We would like to highlight Adolor Corp. (NASDAQ: ADLR). The company is a development-stage biopharmaceutical company. The Company has specialized in the discovery and development of prescription pain management products. It has a number of product candidates in various stages of development, ranging from preclinical studies to pivotal clinical trials. Adolor Corporation principal product candidate, Entereg (alvimopan), is designed to selectively block the unwanted effects of opioid analgesics on the gastrointestinal (GI) tract.
In the company’s news yesterday,
Adolor Corporation announced GlaxoSmithKline (GSK) returned the worldwide rights related to Entereg for chronic opioid bowel dysfunction (OBD), as well as rights related to Entereg for irritable bowel syndrome (IBS). While GSK will retain the rights to Entereg in regards to postoperative ileus (POI), Adolor will work with GSK to coordinate development and commercialization of Entereg for POI in the United States.
OBD is commonly described as constipation, but also includes other gastrointestinal effects such as abdominal cramping, bloating and gastroesophageal reflux.
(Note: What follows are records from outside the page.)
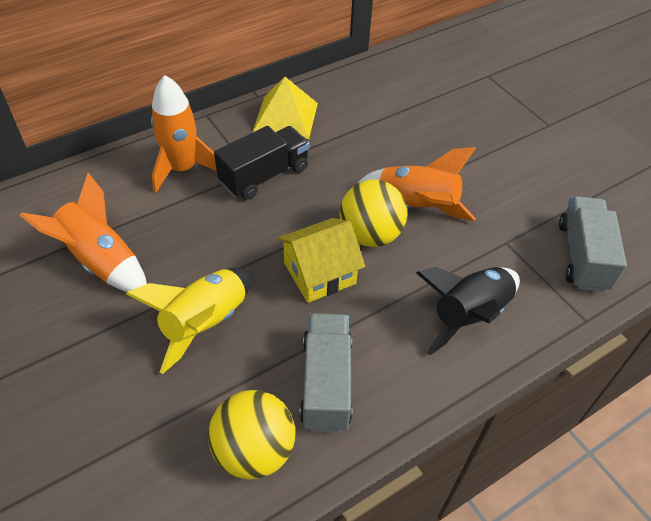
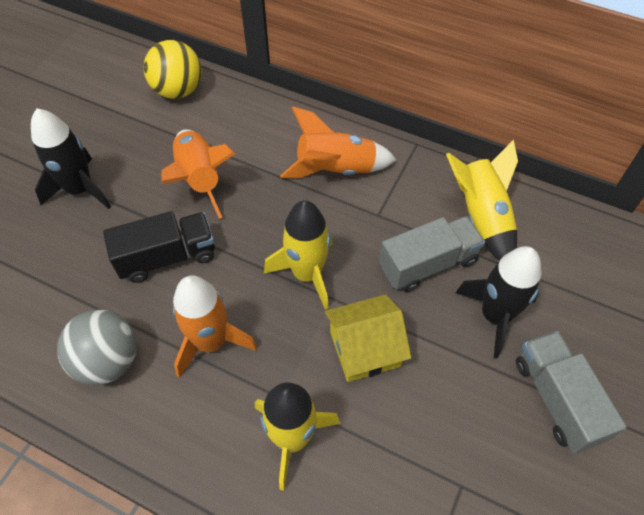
black rocket: 1 -> 2
grey ball: 0 -> 1
yellow ball: 2 -> 1
yellow pyramid: 1 -> 0
yellow rocket: 1 -> 3

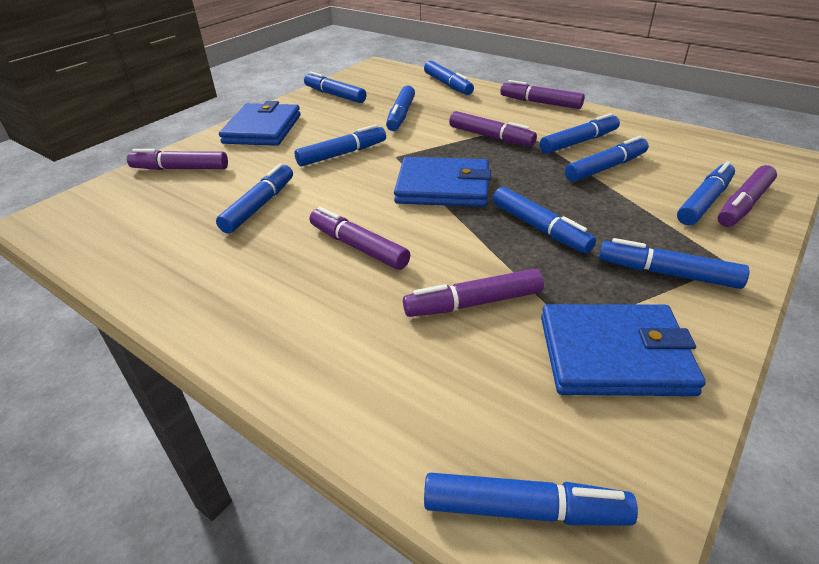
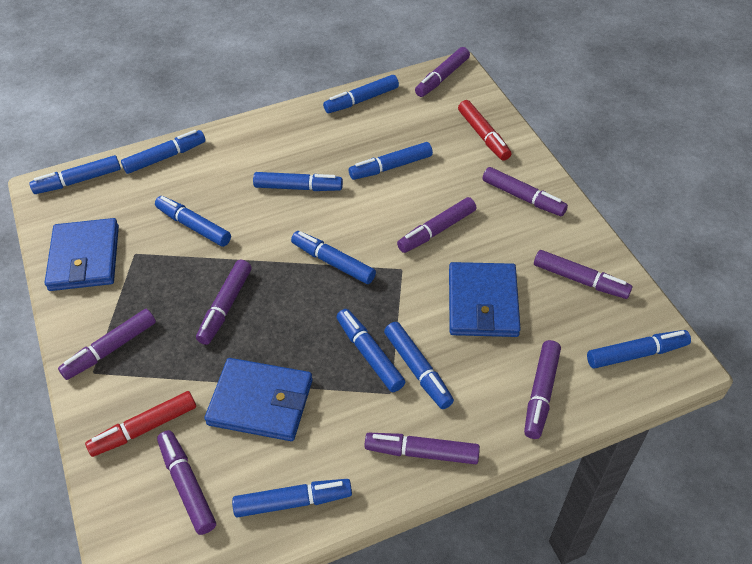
purple marker: 6 -> 9
red marker: 0 -> 2

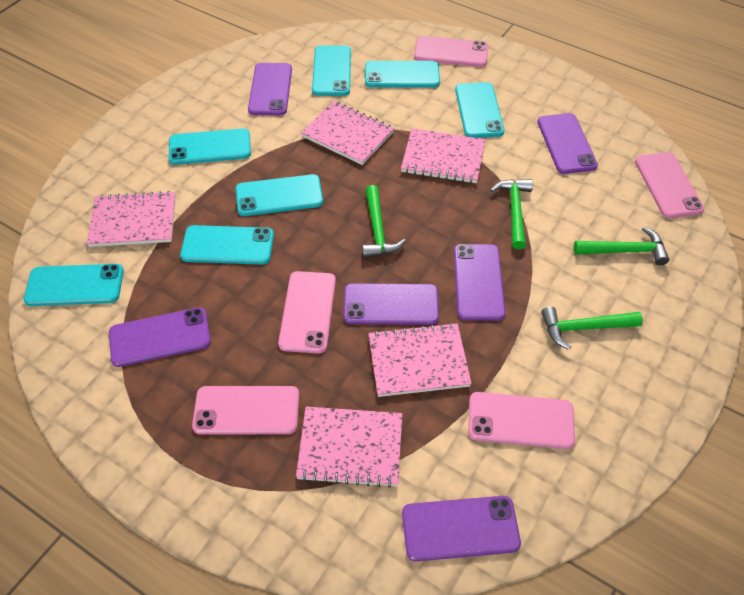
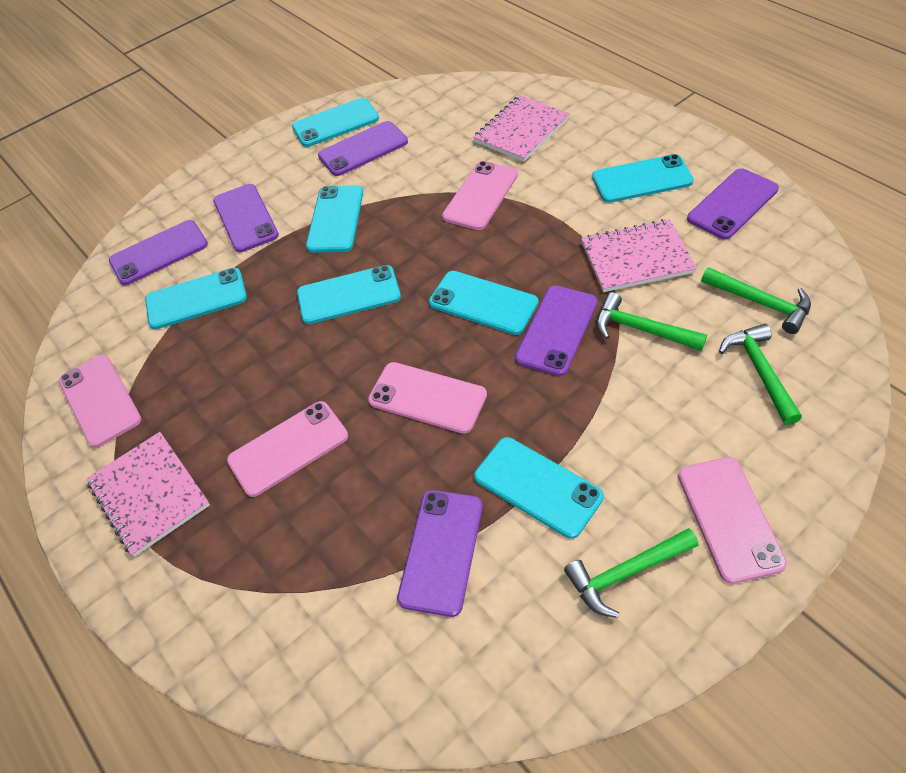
pink notebook: 5 -> 3

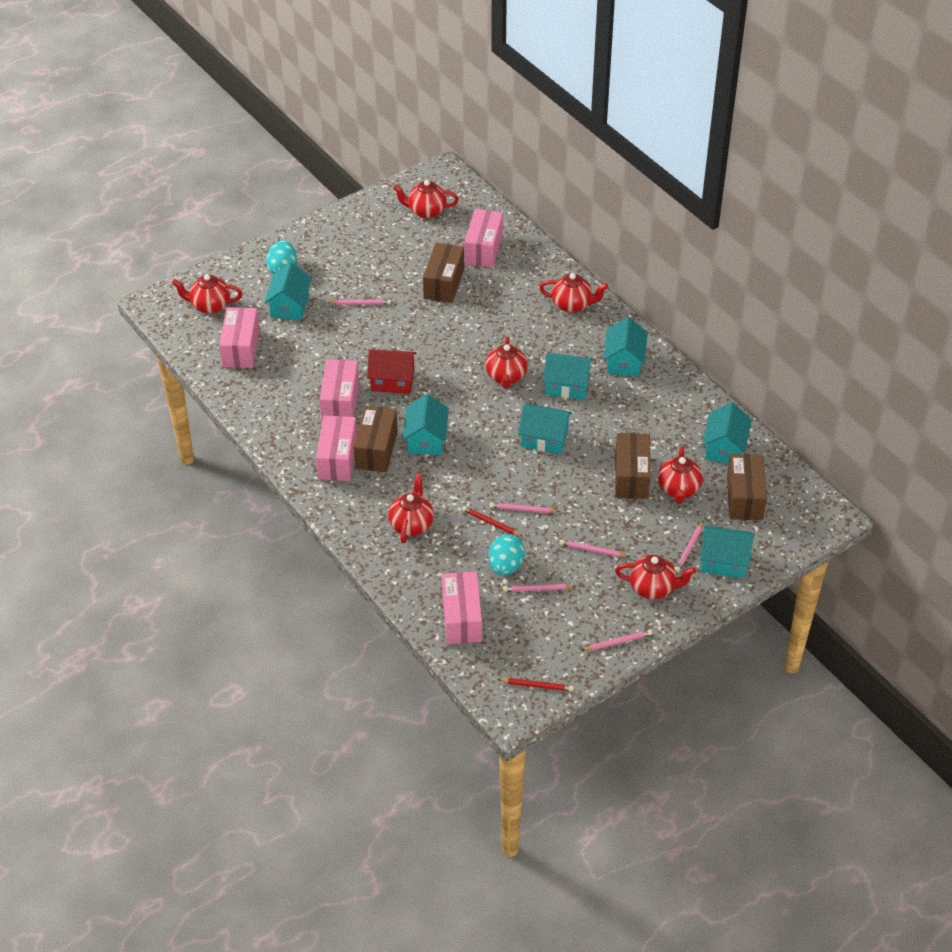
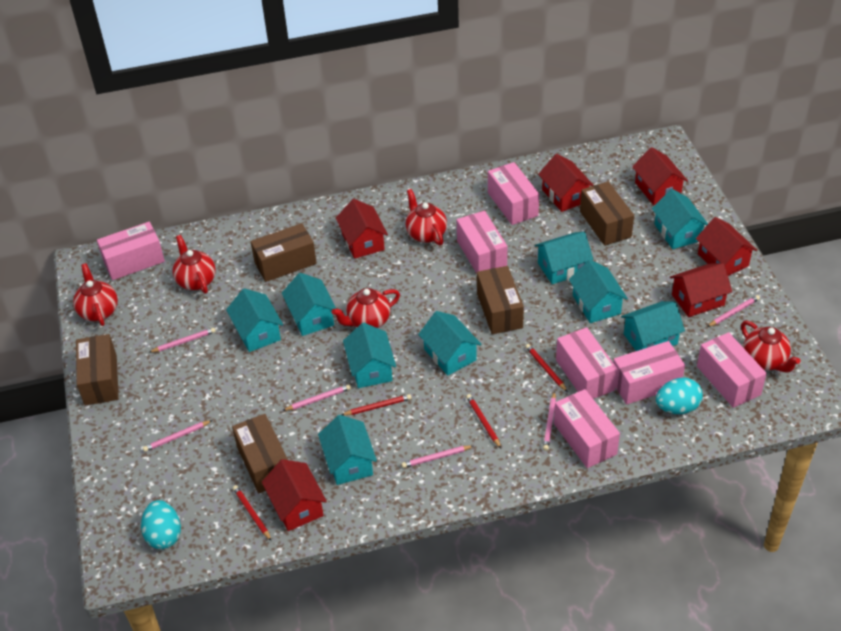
brown box: 4 -> 5
pink box: 5 -> 7
red house: 1 -> 6
red pencil: 2 -> 4
red teapot: 7 -> 5
turquoise house: 7 -> 9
According to Michael R. Dougherty, president and CEO of Adolor, the company intends on addressing the needs for individuals affected by OBD.
“There is a large, unmet need for treatment options for the many patients who suffer with chronic OBD,” Dougherty stated in the press release. “Adolor maintains a portfolio of development candidates that may potentially serve this patient population, including Entereg, our Combination Product Program, and additional earlier stage compounds. We intend now to explore discussions with potential partners regarding this portfolio, and to submit to the FDA for review a protocol for an additional study of Entereg in OBD under a Special Protocol Assessment.
“We value our relationship with GSK for Entereg in POI a great deal and are pleased with the early progress of our efforts under the E.A.S.E. Program,” Dougherty added. “We will continue to work closely with GSK in implementing this program, and in making this important new product available to bowel resection patients and surgical teams.”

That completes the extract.